Oil prices fell Friday as dealers monitored diplomatic efforts to get Syria to give up its chemical weapons and avert a U.S.-led military attack that could disrupt crude supplies.
Brent North Sea crude for delivery in October fell 33 cents to stand at $112.30 a barrel in London midday deals.
New York’s main contract, West Texas Intermediate for October, lost 91 cents to $107.69 a barrel.
Oil prices have fallen this week on easing concerns over a possible strike against Syria and after having risen strongly the previous fortnight.
New York crude had struck $112.24 a barrel at the end of August, which was the highest level for more than two years.
Although Syria is not a major oil producer, traders are nervous about a broader conflict in the crude-rich Middle East region, including neighbouring Iraq, which is becoming a major exporter.
Russian President Vladimir Putin on Friday insisted Syria was serious about giving up its chemical weapons, as Moscow and Washington entered a second day of talks aimed at averting U.S.-led military action.
Ahead of the main meetings in Geneva, U.S. Secretary of State John Kerry and his Russian counterpart Sergei Lavrov first met with the UN-Arab League envoy to Syria, Lakhdar Brahimi, to discuss a parallel proposal for peace talks.
But it was the issue of chemical weapons that was set to dominate, after Syria’s President Bashar al-Assad confirmed for the first time on Thursday that he planned to relinquish its chemical arms.
“Whilst the U.S. Secretary of State John Kerry meets his Russian counterpart Sergei Lavrov in Geneva to try and iron out the details of a deal on Syria, the oil market is likely to retain a sideways pattern,” said analyst Joe Conlan at British-based energy consultancy Inenco.
The U.S.-Russia talks have put off a planned U.S.-led attack on Damascus for an alleged sarin gas attack by Assad forces last month that left hundreds of Syrians dead.
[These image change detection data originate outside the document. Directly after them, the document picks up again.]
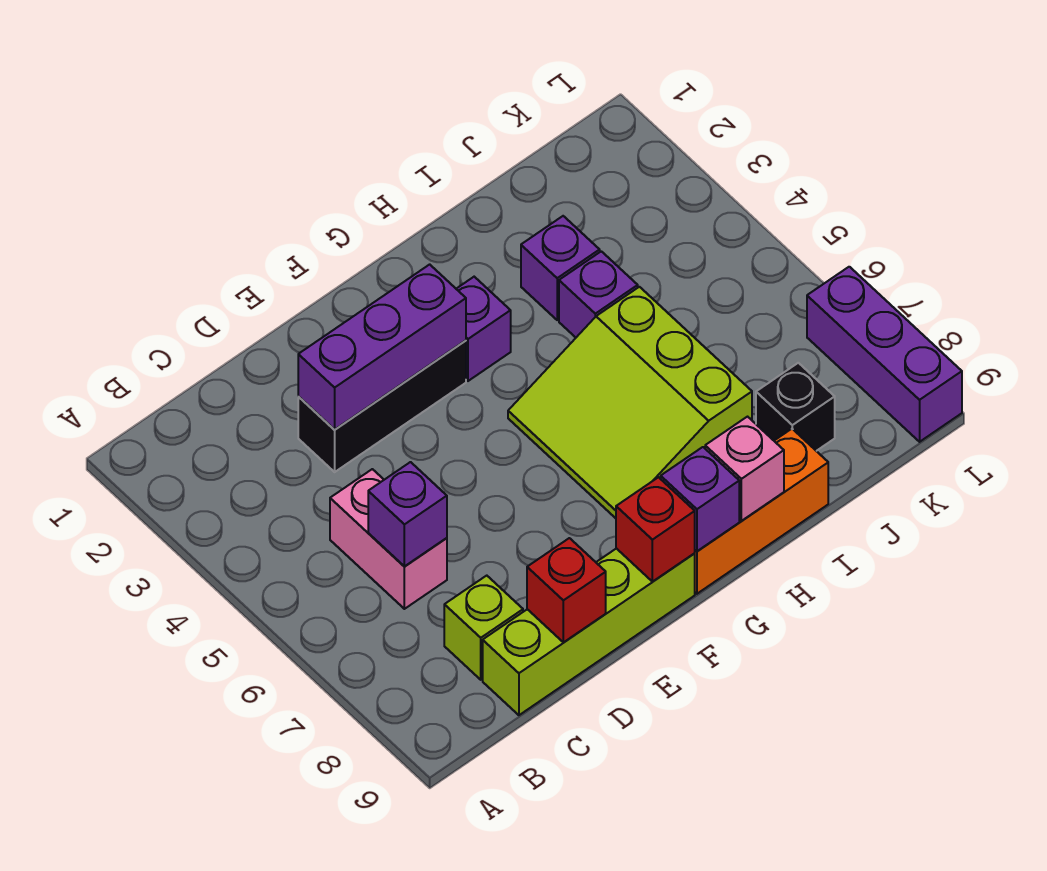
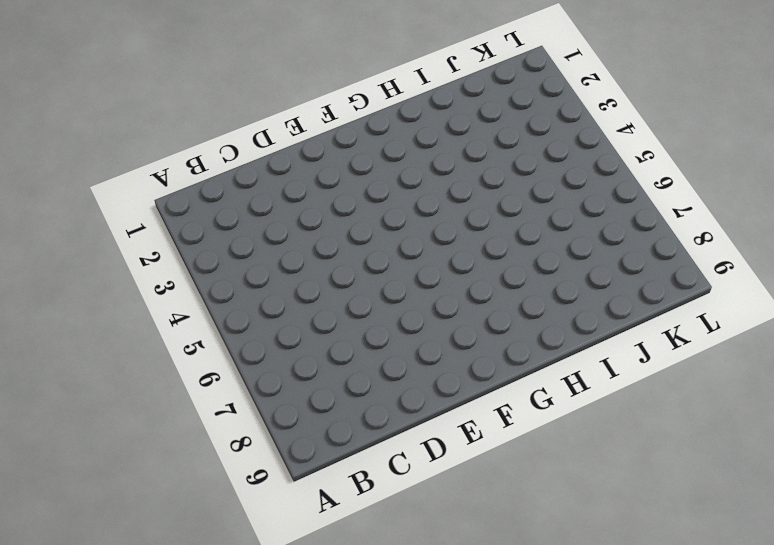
none -> pink brick C5:C6 level 1
none -> lime brick C8 level 1
none -> lime brick C9:F9 level 1

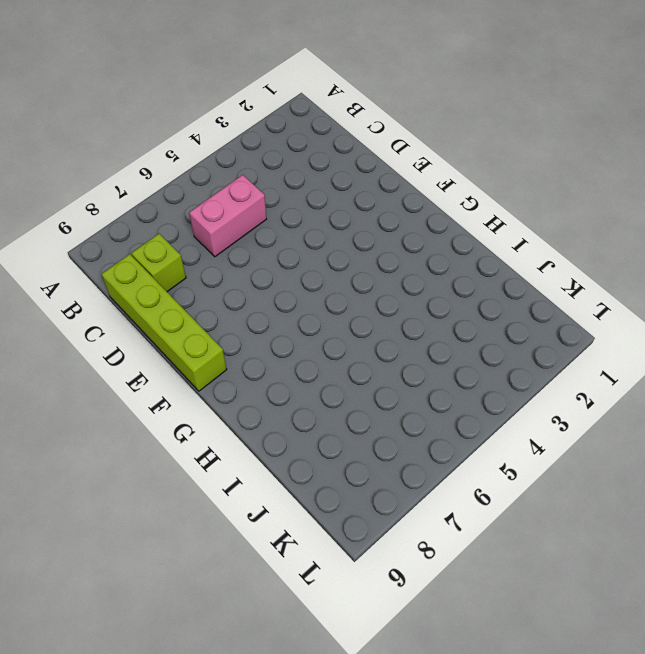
none -> black brick D3:F3 level 1
none -> purple brick G3 level 1
none -> lime slope G5:I7 level 1 top I

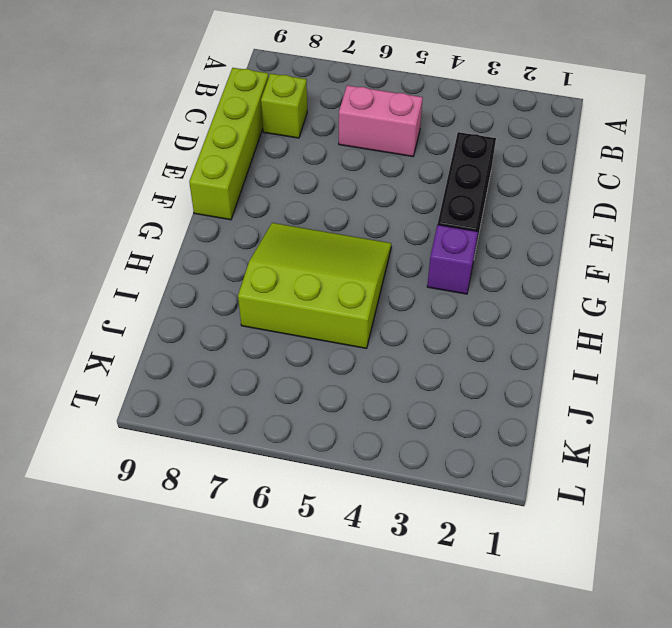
none -> orange brick G9:I9 level 1
none -> purple brick I3 level 1
none -> purple brick I4 level 1

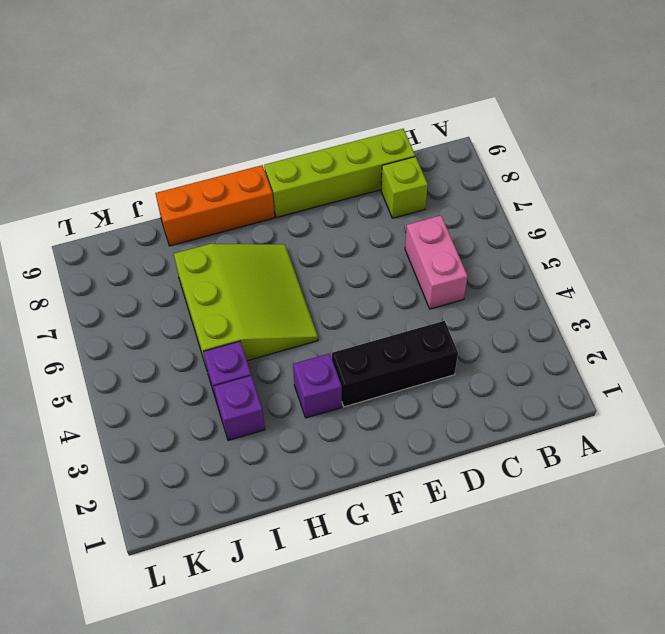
none -> black brick J8 level 1
none -> purple brick L7:L9 level 1
none -> purple brick C6 level 2

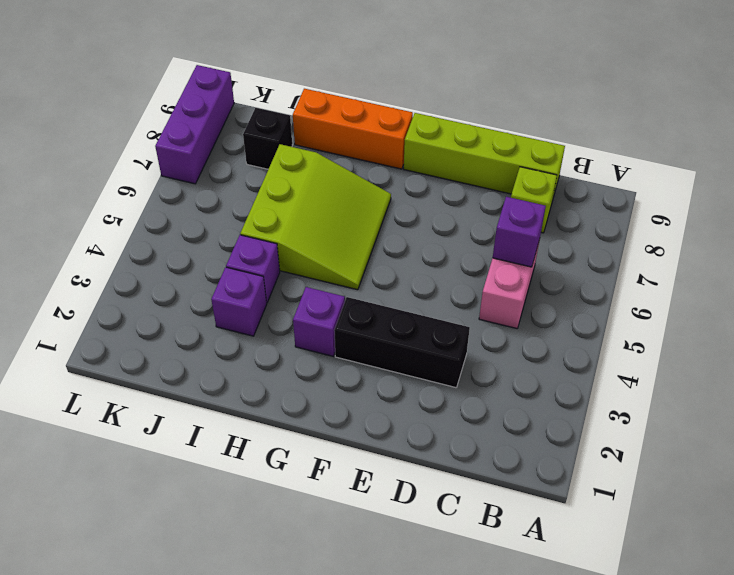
none -> purple brick D3:F3 level 2
none -> red brick D9 level 2
none -> red brick F9 level 2

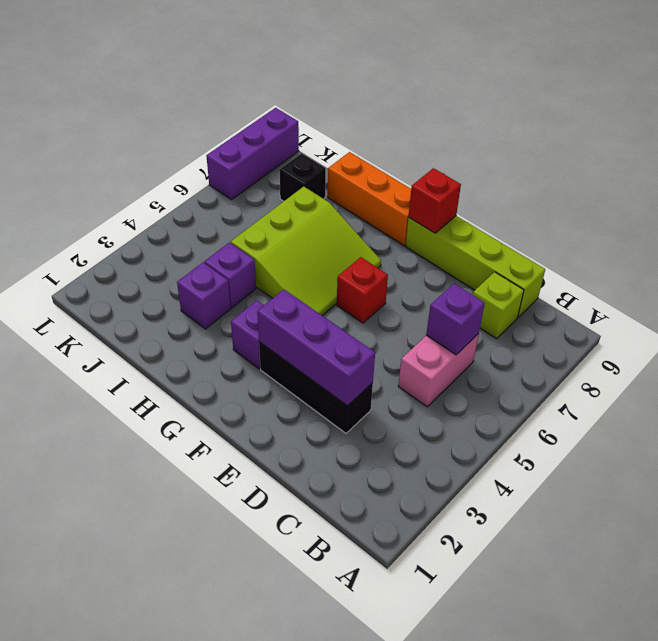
red brick F6 level 1 -> red brick D9 level 2
none -> purple brick G9 level 2
none -> pink brick H9 level 2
Assad blames opposition rebels for the attack.
“Investors remain cautious over the diplomatic efforts to get Syria to surrender its chemical weapons,” added Teoh Say Hwa, head of investment at brokerage Phillip Futures.
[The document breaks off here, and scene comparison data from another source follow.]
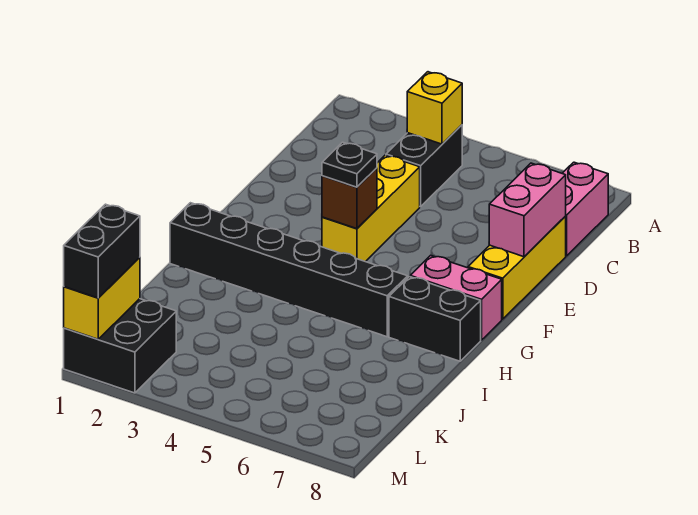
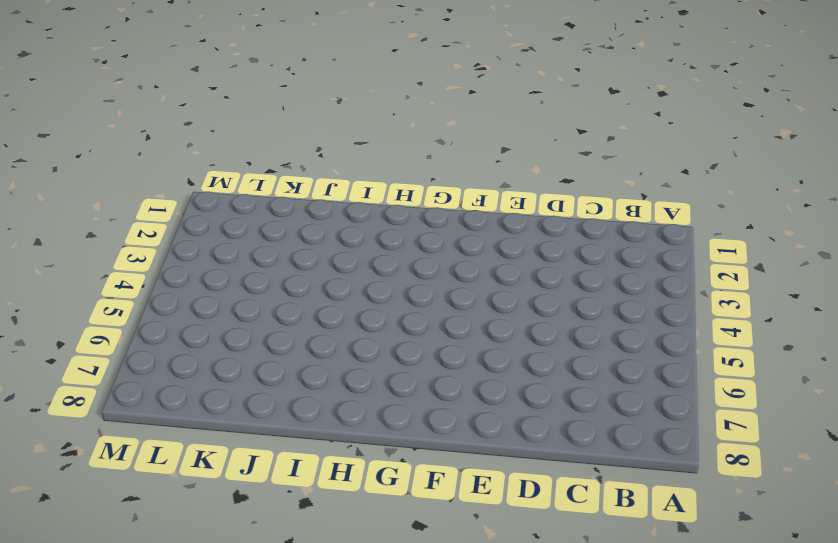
none -> black brick B4:C4 level 1
none -> pink brick B8:C8 level 1
none -> yellow brick D4:F4 level 1

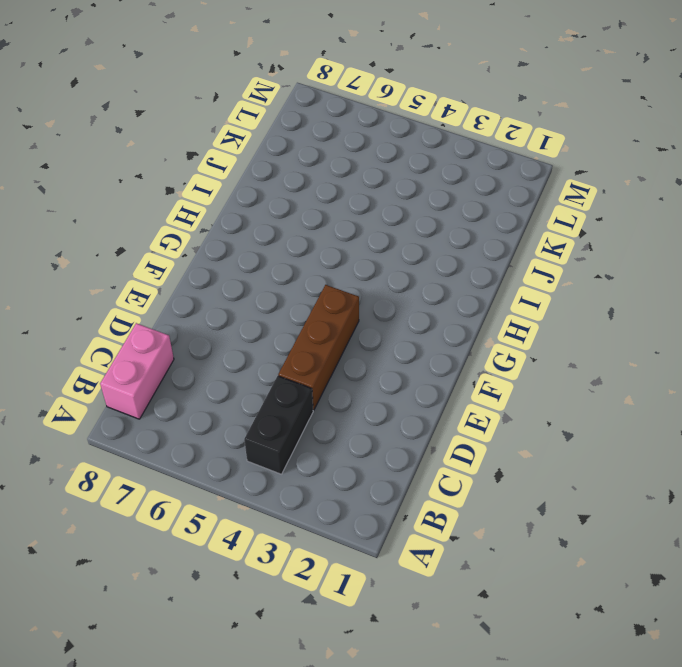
brown brick D4:F4 level 1 -> yellow brick D4:F4 level 1
none -> yellow brick D8:F8 level 1
none -> pink brick G7:G8 level 1
none -> black brick H1:H6 level 1

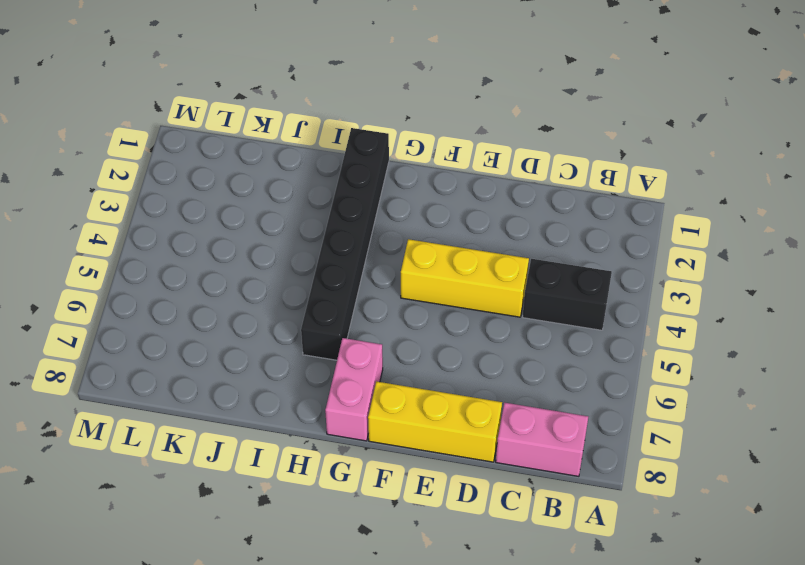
none -> black brick H7:H8 level 1
none -> black brick L1:M2 level 1
none -> yellow brick B4 level 2

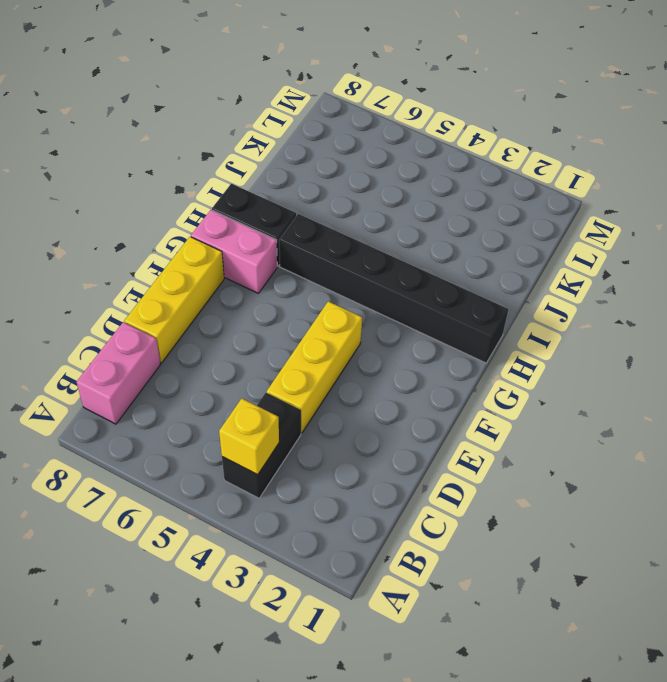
none -> black brick L1:M2 level 1
none -> pink brick D8:E8 level 2
none -> brown brick F4 level 2

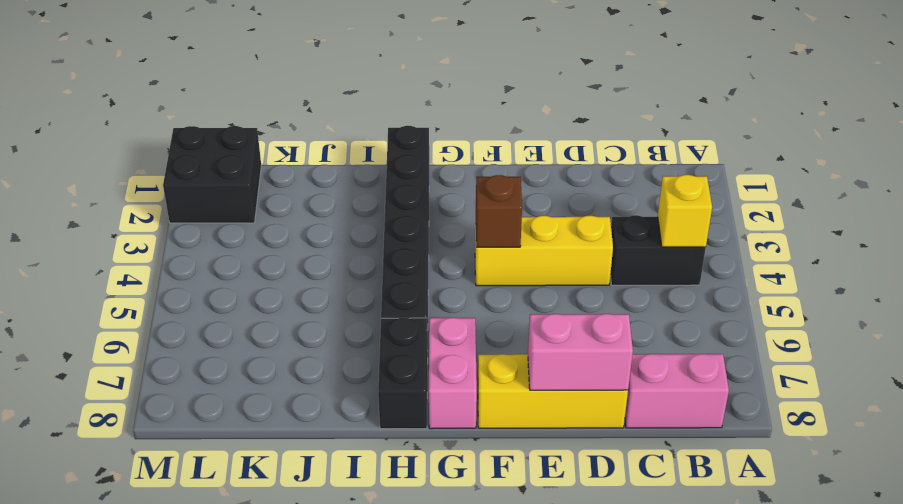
none -> yellow brick L1:M1 level 2
none -> black plate F4 level 3
none -> black brick L1:M1 level 3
Oil prices were also supported by fresh reports of supply disruptions in crude exporter Libya after the country’s National Oil Corporation on Thursday declared force majeure on three ports.
Libyan oil exports plunged in August by more than 70 percent after protesters, including policemen and border guards, forced terminals to shut in a row over pay.
The oil market had climbed on Thursday after the International Energy Agency raised its demand outlook for next year, while sentiment was also underpinned by Syria and Libya.
“Demand growth to pick up speed next year after holding steady for 2013,” the Paris-based IEA said in its monthly report.
The energy watchdog forecast that global demand growth will rise to 1.1 million barrels per day (mbpd) in 2014, as the underlying macroeconomic backdrop improves.
The agency left unchanged its 2013 demand growth forecast at 895,000 bpd, citing stronger-than-expected oil deliveries in July that offset concerns about the impact on demand in emerging-market economies from currency fluctuations.